Nous avons été traités comme des révolutionnaires et c'est encore le cas aujourd'hui

J'étais réfugié au Pays Basque Nord depuis quelques années, où je travaillais. J'avais une fille de cinq ans et un fils de deux ans. Ne sachant pas où ils m'emmenaient, je me suis retrouvé au Panama. Il y a eu un conflit avec Manuel Antonio Noriega, et finalement, Cuba a accepté de nous accueillir. Je vis ici depuis plus de 36 ans. J'ai créé une entreprise avec quelqu’un du Pays Basque, mais aussi avec d'autres de Slovaquie, d'Espagne, de Catalogne ... L'expérience cubaine a été très bonne. Nous avons été traités comme des révolutionnaires et c'est encore le cas aujourd'hui.

Vous êtes toujours en exil. Avez-vous l'intention de revenir ?

J.A : Lorsque les conditions seront remplies, je reviendrai. J'ai maintenant 71 ans et je veux retourner au Pays Basque. J'ai passé la moitié de ma vie à Cuba et j'ai de la famille ici aussi. Mes enfants vivent au Pays Basque Nord et viennent me voir chaque année.

Comment avez-vous vu l'évolution du Pays Basque depuis l'extérieur, au cours de ces dernières décennies ?

J.A : Dans le processus final, quand il a été accordé d'arrêter la lutte armée, je pense que c'était positif. Je crois en un mouvement qui répond aux attentes apparues il y a 150 ans. J'ai confiance en la gauche abertzale. Nous avions dit que lorsque le peuple aurait les éléments clé de la lutte nationale et sociale, l'ETA devrait se tenir à l'écart. Certains disent que cela aurait dû être fait plus tôt, mais cela arrive quand des choses peuvent arriver. Une telle confrontation violente au Pays Basque ne peut être résolue du jour au lendemain. Il faut aussi garder à l'esprit que la répression a continué, qu'il y a des forces répressives, des prisonniers en prison, des exilés... Nous continuerons à lutter sur la même voie, mais avec d'autres ressources. Je pense que le Pays Basque l'a bien compris. La gauche abertzale est la deuxième force politique en termes de votes, mais je dirais que c'est la première en termes d'influence politique.

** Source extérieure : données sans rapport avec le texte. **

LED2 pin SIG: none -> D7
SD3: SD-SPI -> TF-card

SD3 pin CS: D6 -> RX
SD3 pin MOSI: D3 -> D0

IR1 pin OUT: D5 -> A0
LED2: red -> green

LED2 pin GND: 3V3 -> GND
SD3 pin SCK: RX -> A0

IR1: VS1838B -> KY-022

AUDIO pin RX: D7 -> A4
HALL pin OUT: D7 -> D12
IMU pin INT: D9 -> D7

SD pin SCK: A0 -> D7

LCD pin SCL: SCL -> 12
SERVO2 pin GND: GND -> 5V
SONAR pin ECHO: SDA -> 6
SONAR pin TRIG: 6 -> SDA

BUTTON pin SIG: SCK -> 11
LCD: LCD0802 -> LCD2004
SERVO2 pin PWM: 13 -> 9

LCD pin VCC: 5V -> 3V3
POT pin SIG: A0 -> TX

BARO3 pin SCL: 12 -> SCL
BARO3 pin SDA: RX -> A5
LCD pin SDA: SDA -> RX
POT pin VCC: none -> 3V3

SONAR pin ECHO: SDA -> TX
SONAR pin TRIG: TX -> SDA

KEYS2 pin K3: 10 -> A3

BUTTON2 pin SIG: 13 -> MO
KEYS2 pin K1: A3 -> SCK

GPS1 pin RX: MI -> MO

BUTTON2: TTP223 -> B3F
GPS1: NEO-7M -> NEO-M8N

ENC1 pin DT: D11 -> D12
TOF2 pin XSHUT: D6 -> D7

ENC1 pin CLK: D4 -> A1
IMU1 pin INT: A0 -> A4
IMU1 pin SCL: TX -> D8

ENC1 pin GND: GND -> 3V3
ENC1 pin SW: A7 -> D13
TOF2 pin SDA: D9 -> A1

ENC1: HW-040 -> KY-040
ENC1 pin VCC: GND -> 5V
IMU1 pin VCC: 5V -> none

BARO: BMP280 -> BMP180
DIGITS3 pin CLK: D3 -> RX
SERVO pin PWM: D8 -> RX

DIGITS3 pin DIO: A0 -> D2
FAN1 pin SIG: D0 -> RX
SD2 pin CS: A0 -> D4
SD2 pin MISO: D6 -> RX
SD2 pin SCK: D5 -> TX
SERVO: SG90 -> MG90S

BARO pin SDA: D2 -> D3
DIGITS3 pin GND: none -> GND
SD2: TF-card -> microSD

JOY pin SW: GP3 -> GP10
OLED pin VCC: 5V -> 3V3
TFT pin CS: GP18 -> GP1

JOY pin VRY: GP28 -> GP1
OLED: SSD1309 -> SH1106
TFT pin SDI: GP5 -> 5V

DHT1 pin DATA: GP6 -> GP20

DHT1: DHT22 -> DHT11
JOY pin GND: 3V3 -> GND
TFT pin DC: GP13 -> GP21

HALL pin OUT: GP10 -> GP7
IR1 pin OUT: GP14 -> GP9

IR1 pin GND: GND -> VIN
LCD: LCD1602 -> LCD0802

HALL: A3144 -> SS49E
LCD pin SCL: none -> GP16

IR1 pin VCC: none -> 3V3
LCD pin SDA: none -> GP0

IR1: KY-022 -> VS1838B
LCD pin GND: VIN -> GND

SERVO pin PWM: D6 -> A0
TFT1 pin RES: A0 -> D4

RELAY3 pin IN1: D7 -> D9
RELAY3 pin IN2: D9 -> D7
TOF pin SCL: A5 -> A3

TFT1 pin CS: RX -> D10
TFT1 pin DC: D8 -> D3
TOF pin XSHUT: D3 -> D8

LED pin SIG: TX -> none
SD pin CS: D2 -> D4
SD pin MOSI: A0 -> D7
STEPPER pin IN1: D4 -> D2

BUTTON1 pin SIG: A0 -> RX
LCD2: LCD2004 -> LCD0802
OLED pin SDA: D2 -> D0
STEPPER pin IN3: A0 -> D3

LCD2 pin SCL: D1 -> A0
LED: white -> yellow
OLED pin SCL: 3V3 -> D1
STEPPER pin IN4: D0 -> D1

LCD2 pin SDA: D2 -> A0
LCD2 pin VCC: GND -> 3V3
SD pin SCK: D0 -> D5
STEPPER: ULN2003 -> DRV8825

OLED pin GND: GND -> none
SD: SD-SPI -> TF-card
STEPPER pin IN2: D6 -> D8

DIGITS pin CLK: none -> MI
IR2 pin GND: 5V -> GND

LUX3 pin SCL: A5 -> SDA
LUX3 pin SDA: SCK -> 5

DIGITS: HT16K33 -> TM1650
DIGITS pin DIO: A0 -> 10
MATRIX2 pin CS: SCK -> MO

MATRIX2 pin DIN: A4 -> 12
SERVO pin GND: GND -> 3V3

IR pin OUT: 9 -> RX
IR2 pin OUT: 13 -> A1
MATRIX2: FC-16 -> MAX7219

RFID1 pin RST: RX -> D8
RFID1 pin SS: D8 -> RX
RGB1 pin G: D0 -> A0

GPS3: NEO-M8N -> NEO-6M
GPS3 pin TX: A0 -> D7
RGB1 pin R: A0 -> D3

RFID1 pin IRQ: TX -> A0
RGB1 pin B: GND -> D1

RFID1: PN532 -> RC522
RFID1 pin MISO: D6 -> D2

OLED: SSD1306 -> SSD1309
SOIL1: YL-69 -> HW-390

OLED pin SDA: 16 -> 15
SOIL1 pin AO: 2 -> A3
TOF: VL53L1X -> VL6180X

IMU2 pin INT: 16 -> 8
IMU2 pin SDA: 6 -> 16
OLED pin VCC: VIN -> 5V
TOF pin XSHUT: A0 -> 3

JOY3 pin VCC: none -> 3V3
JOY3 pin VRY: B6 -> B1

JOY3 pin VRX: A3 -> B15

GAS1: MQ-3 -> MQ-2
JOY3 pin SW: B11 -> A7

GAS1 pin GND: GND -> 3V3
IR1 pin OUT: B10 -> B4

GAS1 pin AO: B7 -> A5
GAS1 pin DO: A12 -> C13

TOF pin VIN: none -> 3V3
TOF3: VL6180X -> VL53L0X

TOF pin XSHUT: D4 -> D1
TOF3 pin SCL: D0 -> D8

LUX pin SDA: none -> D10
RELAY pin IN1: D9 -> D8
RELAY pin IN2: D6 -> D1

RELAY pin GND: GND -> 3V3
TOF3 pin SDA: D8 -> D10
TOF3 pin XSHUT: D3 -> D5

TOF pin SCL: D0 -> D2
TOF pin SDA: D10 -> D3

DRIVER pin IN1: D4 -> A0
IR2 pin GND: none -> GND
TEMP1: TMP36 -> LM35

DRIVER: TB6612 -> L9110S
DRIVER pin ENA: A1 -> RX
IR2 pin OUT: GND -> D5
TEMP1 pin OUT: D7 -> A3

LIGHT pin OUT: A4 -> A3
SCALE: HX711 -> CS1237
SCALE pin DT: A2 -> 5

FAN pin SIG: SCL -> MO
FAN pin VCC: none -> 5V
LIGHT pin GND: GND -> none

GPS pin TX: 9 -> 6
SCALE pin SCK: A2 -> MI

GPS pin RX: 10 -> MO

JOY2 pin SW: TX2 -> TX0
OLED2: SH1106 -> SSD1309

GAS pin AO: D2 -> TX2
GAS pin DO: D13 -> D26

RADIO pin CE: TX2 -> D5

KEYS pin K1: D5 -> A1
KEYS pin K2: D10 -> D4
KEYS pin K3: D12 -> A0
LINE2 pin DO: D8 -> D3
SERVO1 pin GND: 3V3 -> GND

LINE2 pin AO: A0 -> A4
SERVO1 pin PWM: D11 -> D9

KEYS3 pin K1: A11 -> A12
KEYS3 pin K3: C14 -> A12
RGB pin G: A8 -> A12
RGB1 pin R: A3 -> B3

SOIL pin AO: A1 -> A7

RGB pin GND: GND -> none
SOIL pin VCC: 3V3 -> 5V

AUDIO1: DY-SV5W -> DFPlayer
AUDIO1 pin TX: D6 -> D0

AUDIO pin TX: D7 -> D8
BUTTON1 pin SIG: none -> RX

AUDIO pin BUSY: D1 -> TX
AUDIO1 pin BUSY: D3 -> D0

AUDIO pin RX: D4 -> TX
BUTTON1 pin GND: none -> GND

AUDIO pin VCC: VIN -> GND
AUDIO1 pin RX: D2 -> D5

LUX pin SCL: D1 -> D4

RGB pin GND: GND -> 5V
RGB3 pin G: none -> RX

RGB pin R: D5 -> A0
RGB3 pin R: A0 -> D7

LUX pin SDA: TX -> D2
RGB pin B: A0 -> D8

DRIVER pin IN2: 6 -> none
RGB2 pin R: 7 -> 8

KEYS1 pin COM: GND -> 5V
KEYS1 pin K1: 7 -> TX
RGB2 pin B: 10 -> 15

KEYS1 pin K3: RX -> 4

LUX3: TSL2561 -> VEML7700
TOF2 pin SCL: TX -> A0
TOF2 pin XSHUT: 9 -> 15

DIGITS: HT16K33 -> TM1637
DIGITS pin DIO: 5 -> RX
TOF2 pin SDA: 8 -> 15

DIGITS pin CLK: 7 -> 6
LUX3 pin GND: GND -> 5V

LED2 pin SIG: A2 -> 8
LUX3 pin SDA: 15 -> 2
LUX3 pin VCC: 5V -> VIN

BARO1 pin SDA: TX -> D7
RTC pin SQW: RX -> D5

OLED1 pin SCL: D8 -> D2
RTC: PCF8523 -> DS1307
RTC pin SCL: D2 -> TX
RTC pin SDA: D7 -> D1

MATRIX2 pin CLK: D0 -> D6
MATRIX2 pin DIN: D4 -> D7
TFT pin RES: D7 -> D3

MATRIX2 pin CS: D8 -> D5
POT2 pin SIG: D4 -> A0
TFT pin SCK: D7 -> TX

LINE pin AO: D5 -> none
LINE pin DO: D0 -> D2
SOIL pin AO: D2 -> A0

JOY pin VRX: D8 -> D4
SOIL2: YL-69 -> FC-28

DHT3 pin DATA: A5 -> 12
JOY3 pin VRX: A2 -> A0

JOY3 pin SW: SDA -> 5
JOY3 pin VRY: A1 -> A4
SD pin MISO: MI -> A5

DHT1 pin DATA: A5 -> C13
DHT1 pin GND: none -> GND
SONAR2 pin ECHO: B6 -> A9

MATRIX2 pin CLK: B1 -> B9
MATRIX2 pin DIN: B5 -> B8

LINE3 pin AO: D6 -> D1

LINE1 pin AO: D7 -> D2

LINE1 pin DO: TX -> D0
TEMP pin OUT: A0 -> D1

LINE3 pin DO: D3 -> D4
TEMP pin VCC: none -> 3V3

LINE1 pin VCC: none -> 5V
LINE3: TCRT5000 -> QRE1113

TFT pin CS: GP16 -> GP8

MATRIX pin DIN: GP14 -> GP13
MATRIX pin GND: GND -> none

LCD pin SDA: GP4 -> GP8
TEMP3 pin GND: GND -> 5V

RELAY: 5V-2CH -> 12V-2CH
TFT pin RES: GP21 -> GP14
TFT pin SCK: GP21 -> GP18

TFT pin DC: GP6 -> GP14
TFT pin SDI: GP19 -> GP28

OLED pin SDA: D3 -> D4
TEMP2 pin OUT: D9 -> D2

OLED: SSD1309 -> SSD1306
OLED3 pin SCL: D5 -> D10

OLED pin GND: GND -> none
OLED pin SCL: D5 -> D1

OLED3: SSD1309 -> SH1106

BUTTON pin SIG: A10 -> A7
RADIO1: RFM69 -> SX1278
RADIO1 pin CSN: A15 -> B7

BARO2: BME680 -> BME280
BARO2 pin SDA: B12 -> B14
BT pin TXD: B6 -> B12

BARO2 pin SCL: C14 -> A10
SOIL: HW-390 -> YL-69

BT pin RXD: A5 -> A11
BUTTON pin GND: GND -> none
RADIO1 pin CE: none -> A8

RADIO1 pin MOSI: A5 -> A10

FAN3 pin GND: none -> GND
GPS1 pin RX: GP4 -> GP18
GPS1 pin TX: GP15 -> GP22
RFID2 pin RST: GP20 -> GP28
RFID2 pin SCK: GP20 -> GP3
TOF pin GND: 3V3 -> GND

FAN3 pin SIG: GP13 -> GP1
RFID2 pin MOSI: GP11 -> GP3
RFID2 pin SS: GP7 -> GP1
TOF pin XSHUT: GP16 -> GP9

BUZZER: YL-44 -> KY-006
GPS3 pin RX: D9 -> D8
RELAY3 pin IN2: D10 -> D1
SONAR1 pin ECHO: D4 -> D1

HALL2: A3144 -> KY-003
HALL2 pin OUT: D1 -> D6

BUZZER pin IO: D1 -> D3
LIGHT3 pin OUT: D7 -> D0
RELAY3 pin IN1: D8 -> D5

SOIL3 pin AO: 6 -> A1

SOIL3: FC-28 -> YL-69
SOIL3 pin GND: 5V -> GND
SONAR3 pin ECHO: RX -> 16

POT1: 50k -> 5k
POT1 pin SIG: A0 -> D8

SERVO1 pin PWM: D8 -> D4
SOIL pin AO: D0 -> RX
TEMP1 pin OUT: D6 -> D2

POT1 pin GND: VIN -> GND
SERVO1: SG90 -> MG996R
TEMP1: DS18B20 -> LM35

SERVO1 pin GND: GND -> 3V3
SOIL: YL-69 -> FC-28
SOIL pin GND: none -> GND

Curieusement, le nom de l'auteur de l'action d'ETA qui a eu le plus grand impact en 50 ans n'est jamais sorti. Compte tenu de l'évolution idéologique des accusés...

J.A : Je ne sais pas non plus qui a tué Meliton Manzanas... Et c'est mieux si cela reste ainsi. Je déteste les armes, mais je me suis engagé dans une lutte armée. Si cela peut être évité, je pense que cela devrait toujours être évité. Je souhaite que le Pays Basque n'y revienne pas, qu'il soit libre par ses propres forces... Si la situation politique avait été différente, il ne serait pas mort, ni d’autres non plus.